Some Thoughts on Religious Experience

For as long as we’ve been around, human beings have had experiences which cause them to believe that a God is doing something to them — like consoling, watching over or guiding, etc. — or that a God has some property — like being loving, powerful or even great, etc.

It has often been remarked that there is a difference between having these experiences and hearing about them. It’s one thing to have an experience that causes you to believe in a God and another to hear someone say that they had such an experience.

It is alleged that while someone may have reason to hold theistic beliefs after having such an experience, someone who merely hears another claim to have had such an experience does not.

The distinction being drawn here is an important one. There is a difference between your experience directly causing your beliefs, and indirectly causing mine.

Suppose we’re on the phone. I ask you what it’s like outside where you are. You look outside and have a visual experience that directly causes you to think it’s snowing. You tell me “it’s snowing,” and I believe you.

In this case, your experience causes us both to hold the same belief, but it does so directly for you and indirectly for me. (For our purposes, you didn’t lie about having that experience).

However, because I am not having your experience directly, it may not affect me the same way as it does you.
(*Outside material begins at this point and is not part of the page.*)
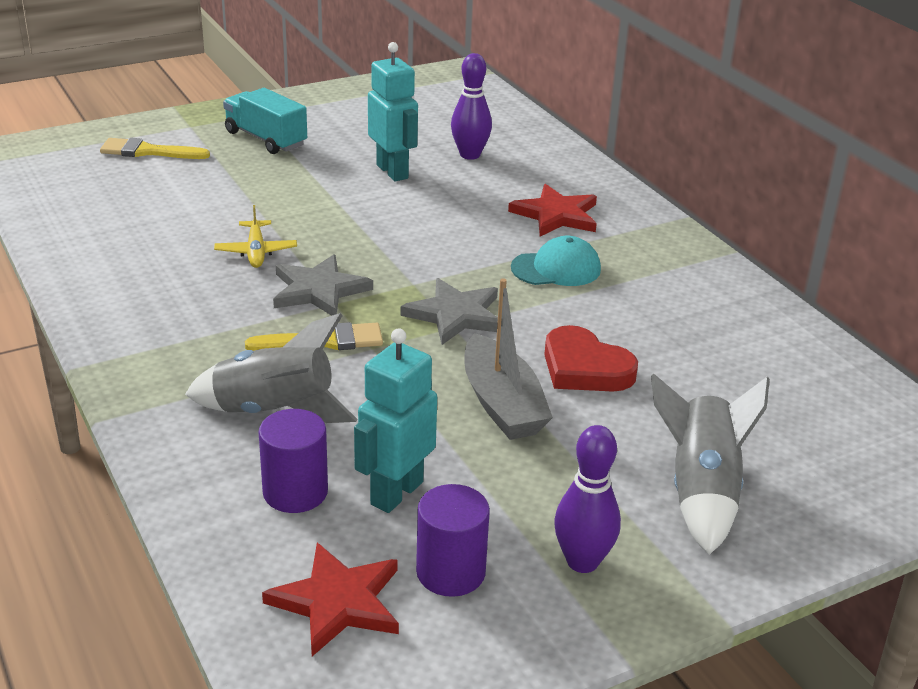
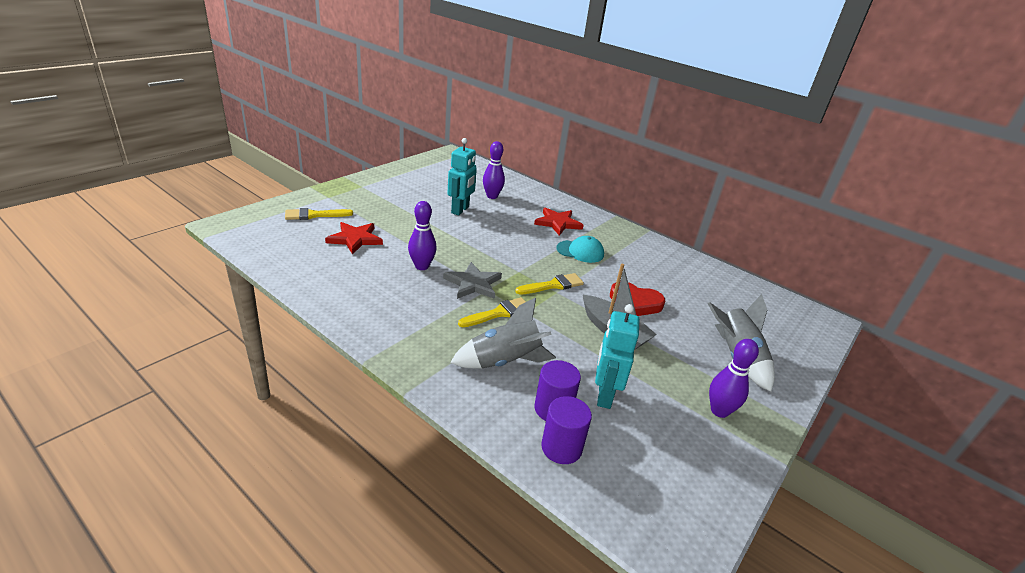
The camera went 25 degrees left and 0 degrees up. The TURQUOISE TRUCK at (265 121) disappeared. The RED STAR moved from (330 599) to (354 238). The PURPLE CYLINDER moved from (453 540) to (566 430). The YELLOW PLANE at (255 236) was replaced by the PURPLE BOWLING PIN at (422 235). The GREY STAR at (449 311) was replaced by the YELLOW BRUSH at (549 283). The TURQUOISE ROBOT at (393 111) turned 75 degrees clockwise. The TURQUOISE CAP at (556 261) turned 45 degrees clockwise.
Like if you told me the snow was rainbow colored, and I didn’t think you were just messing around or high, I’d probably say ‘pic or it didn’t happen’. That is, your visual experience caused you to believe, involuntarily and immediately, that the snow was rainbow colored; but the belief itself strikes me as so implausible that I actually doubt that you’re having that experience.

Think about what this means.

Why don’t I just accept that you are having that experience but dismiss the belief it’s causing in you? Why do I automatically doubt that you’re really seeing that?

I think it’s because we recognize that experience implies reality. Or that, reality causes experience.

The only times we have no problem accepting that someone is having an experience even though the belief it’s causing in them is bananas is when we know that it isn’t reality which is causing the experience, but something like hallucinogenics.

Given that there really are religious experiences happening, and that experience implies reality, they should be treated as innocent until proven guilty.

There’s nothing crazy about believing that a God is doing something to you — like consoling you or watching over you, etc. or about believing that a God is loving, powerful or even great, etc. Moreover, there is downright no reason whatsoever to think all or even most religious experiences are caused by perceptually distorting factors.

Gods just aren’t anything like rainbow colored snow: they’re not bizarre transgressive variants of a regularity. In fact, people have been having experiences of seeing them forever now.

So, it takes a lot more to write off religious experiences than just not having had one. Either the idea of Gods must be crazy or it must be clear that the causes of religious experiences do not track truth, and neither one of these has much going for it.